E: Yiğit...sana bir şey söyleyeceğim ...ama nasıl söylemem gerektidiğini bilmiyorum açıkçası. (Derinden nefes alır)
Y: Anneciğim ciddi bir şey mi oldu?
E: Öyle de, denile bilir
Y: Söylesene artık, çatlatma insanı!
E: Aslında bu gün babana bu haberi vermek için aramıştım ama, bakıyorum da o, beni hayatından tamamen silmiş. Baksana sesimi bile duymaya tahammülü yok...
Y:.......(ne diyeceğini bilemez ) ne haberi?
E: B...bir...k..kardeşiniz...o...ola...olacak.
Y: Ne?(şok olur)
E:.......
Y: (kendine gelmeye çalışır) yani...ne diyeceğimi bilemedim açıkçası ..
E:.....
Y: Anne? Orada mısın ?
E: Hı hı evet...
Y: Benim söylememi istermisin?
E:.....
Y: Yani babama...benim...haber vermemi istermisin?
E:.....
Y:......anne...
E: Bana biraz zaman tanı..şimdi iyi değilim. Azacık dinleneyim, akşam tekrar seni ararım. Olur mu?
Y:....(derinden nefes alır) ...olur..tabiiki olur..
E: Benden haber bekle...
Y: Tamam....annem..
E: Efendim oğlum?
Y: (gülümser) Çok sevindim...gerçekten...merak etme , zaten babam öğrendiğinde eriyecek tüm buzlar.
E: (gülümsemeye çalışır) Biliyorum oğlum.
Y: O zaman ben akşama kadar sabr ediyorum ve senden haber bekliyorum.
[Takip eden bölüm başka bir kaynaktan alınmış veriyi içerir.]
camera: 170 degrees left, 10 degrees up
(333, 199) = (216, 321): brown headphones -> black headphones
Tamam mı?!(kocaman gülümseme ve heyecan ile)
E:( olumlu anlamda kafa yeller ) Olur.
Y: Hadi öptüm.
E : Bende.

Konuşmanın sonu.

Sakince yerinden kıpırdadı ve adamın yanına yaklaştı kadın.
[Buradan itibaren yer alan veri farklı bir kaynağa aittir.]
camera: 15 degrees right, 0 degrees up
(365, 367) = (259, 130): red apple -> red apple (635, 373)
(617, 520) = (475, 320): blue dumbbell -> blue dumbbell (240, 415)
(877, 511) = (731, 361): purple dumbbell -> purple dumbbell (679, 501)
Kadını fark etmesiyle kafasını kurcalayan sorunu sordu adam.

K: Neden Aras saç kurutma makinesi sesi ile uyuyor?

Gülümsedi kadın..çünkü adamın çocuklarla ilgili hiç bir şeyden anlayışı yoktu.

E: ...bazı çocuklar ninni ile uyurken, bazıları eletrikli süpürge ve ya saç kurutma makinesi gibi gürültülü seslerle rahatlar.
K: Aa ne garip...
E: ...evet...daha yeni farkettim bende..ninni de, dinliyor,  ama en rahat uykuyu makine sesiyle alıyor .

Bebeği kucağına aldı Kaya ve göğsüne sıktı.

K: Doğru tuttum mu?

Derken çocuğun boynu sol kolunun üstünde, bacakları ise sağ kolunun üstünde duruyordu bebeğin. Ender ise çocuğun başını adamın sol kolunun dirsek içine koymasıyla, adamın sağ kolunu çocuğun bacaklarının arasından geçirmekle,  elinin sırtına tutunmasını sağladı. Böylece Kaya, çocuğu göğsüne rahatça sıka bilecekti .

Ne güzel bir manzara...

K: Yakıştı mı ? (Kocaman gülümser)
E: (kafa yeller) Eh işte...(gülümsemesini gizler)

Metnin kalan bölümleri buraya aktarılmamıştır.